Zu Jerry gewandt, sagte er: »Jerry, ich muss heute Abend ein paar Sachen in Cedar City erledigen. In einer Stunde oder so bringe ich Mitch. Du musst auf ihn aufpassen.«
»Warum kannst du ihn nicht mitnehmen?«
»Einmal, weil ich sowieso schon zu spät komme, und außerdem muss ich ein paar Leute geschäftlich sprechen. Ein Junge hat da nichts verloren.«
Es wurmte mich, dass sie über mich redeten, als wäre ich gar nicht anwesend.
»Ich kann auch allein im Wohnmobil bleiben«, warf ich ein.
»Nein, absolut nicht«, sagte Dad.
»So ein Mist, mir das ohne Vorwarnung aufzuhalsen«, motzte Jerry. »Ich habe andere Pläne.«
»Das Leben ist hart, Kind. Eine Nacht kannst du mal ohne Rammeln auskommen. In einer Stunde sehen wir uns wieder.«
Im Wegfahren zeigte Jerry Dad die universelle trotzige Geste. Dad sah es entweder nicht, oder es war ihm schnuppe.
Nach dem Bad musterte sich Dad wohlgefällig im Badezimmerspiegel. Und wie er so mit nacktem Oberkörper dastand, zeigte sich, was für ein strammer Kerl er war. Auf den ersten Blick machte Dad keinen Eindruck – er war klein und hatte Beine mit stämmigen Unterschenkeln. Aber die mittlere Körperregion und die Arme wirkten wie aus Stein gemeißelt, und seine Hände waren kräftig und muskulös vom Arbeiten mit Stahl. Mit seinem Dickkopf und dem gestählten Körper war Dad jeder körperlichen Herausforderung gewachsen.

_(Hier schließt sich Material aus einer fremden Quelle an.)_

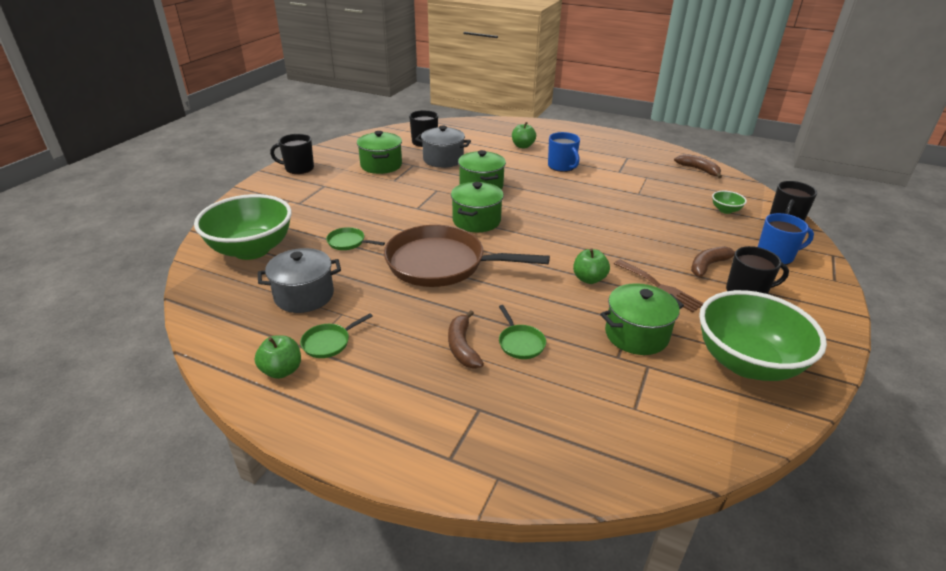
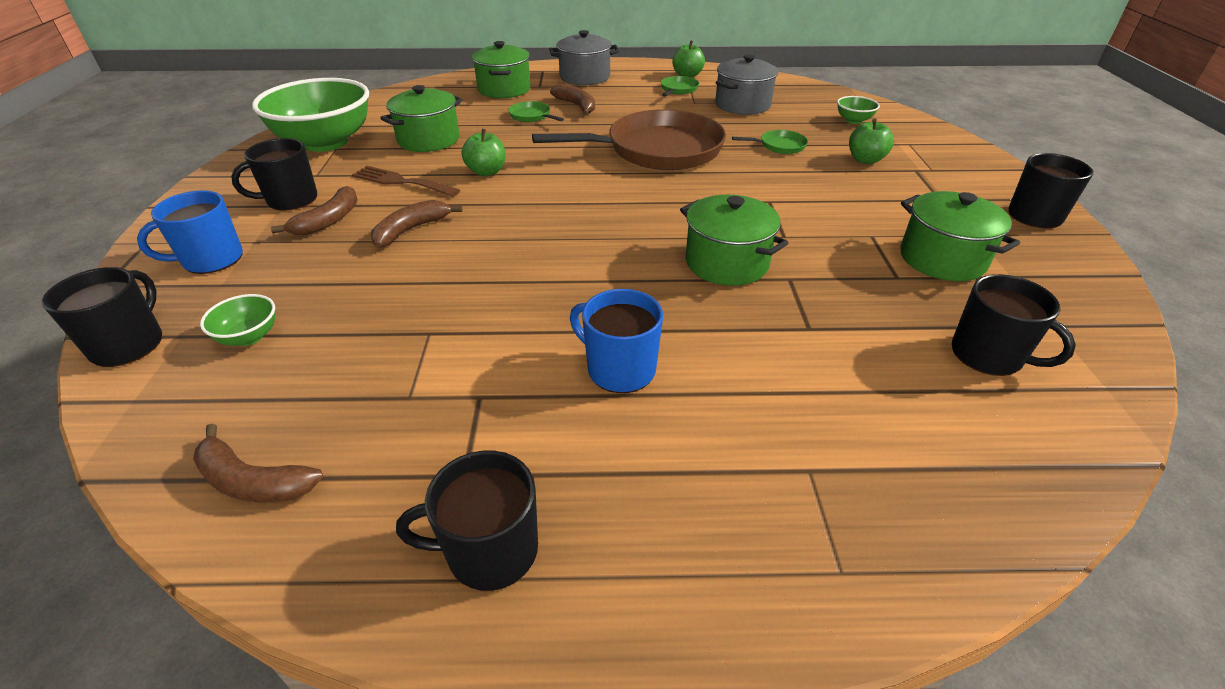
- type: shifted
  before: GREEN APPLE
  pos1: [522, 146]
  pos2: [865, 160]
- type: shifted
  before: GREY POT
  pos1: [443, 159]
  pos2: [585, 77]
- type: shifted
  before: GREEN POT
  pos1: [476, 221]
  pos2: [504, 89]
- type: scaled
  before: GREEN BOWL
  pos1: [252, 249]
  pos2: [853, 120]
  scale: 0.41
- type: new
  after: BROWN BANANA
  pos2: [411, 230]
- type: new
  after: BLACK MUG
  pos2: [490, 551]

Pfeifend klatschte er sich Kölnisch Wasser ins Gesicht. Der Duft von Aqua Velva waberte durch das Wohnmobil.
»Was machst du heute Abend?«, fragte ich.
»Ich muss mich mit einem Mann wegen Bohreinsätzen treffen, und ich bekomme von ein paar Freunden Tipps für neue Jobs.«
»Lass mich mitkommen. Ich bin auch still.«
»Nein genügt wohl.«
»Jerry will mich nicht um sich haben. Ich bin ihm nur im Weg.«
»Dein Bruder muss lernen, dass es nicht immer nach seinem Kopf gehen kann. Und das kann er ebenso gut heute Abend lernen.«
»Er wird es einfach an mir auslassen.«
»Gott, Mitch, hör auf damit! Du kommst nicht mit.«
Bei Jerry angekommen, begleitete Dad mich nicht hinein; er hielt einfach den Truck an und befahl mir auszusteigen, und dann brauste er davon.
Jerry zeigte sich genauso ungehalten, wie ich erwartet hatte. Er öffnete die Tür und hieß mich reinkommen. Ich setzte mich aufs Sofa, und Jerry ging durchs Wohnzimmer zurück ins Bad. Wie Dad schon vorher, beduftete sich auch Jerry mit Deo und Kölnisch Wasser. Ich hatte noch meine Arbeitskleidung an. Wir waren nicht lange genug draußen gewesen, um sie zu verschmutzen oder mein Gesicht aus einer Mischung aus Schweiß und Staub zu verdrecken.
Jerry rief mir aus dem Bad zu: »Sieh mal, Mitch, ich weiß, das hier ist nicht deine Schuld, aber Herrgott noch mal! Das versaut echt alles.«
»Ich weiß.«
Jerry ging aus dem Bad in sein Zimmer, kam anschließend zurück ins Wohnzimmer und zog sich ein Samthemd über den Kopf.
»Ich habe keine Wahl, also kommst du heute Abend mit mir. Benimm dich.«
»Okay. Wohin gehen wir denn?«
»Wir gehen Burger essen, dann fahren wir nach Beaver, einen Film sehen.«
»Nur du und ich?«
»Nein, Denise, Toby und seine Freundin kommen auch.«
»Was für ein Film?«
»Ist das nicht egal?«
Ich stampfte mit dem Fuß auf.
»Mitch, das wird alles prima, wenn du dich benimmst. Sonst kriegst du von mir einen Tritt in den Arsch. Kapiert?«
Mein Bruder drohte mir oft mit Arschtritten, ohne die Drohung je wahrzumachen. Was hätte das auch für einen Zweck gehabt?Er war acht Jahre älter. Doch da er so besorgt schien, dachte ich mir, ich sollte ihm besser eine Antwort geben, die ihm gefiel.
»Ja, kapiert.«
Denise, Toby und Tobys Freundin warteten in der Burger-Bude um die Ecke.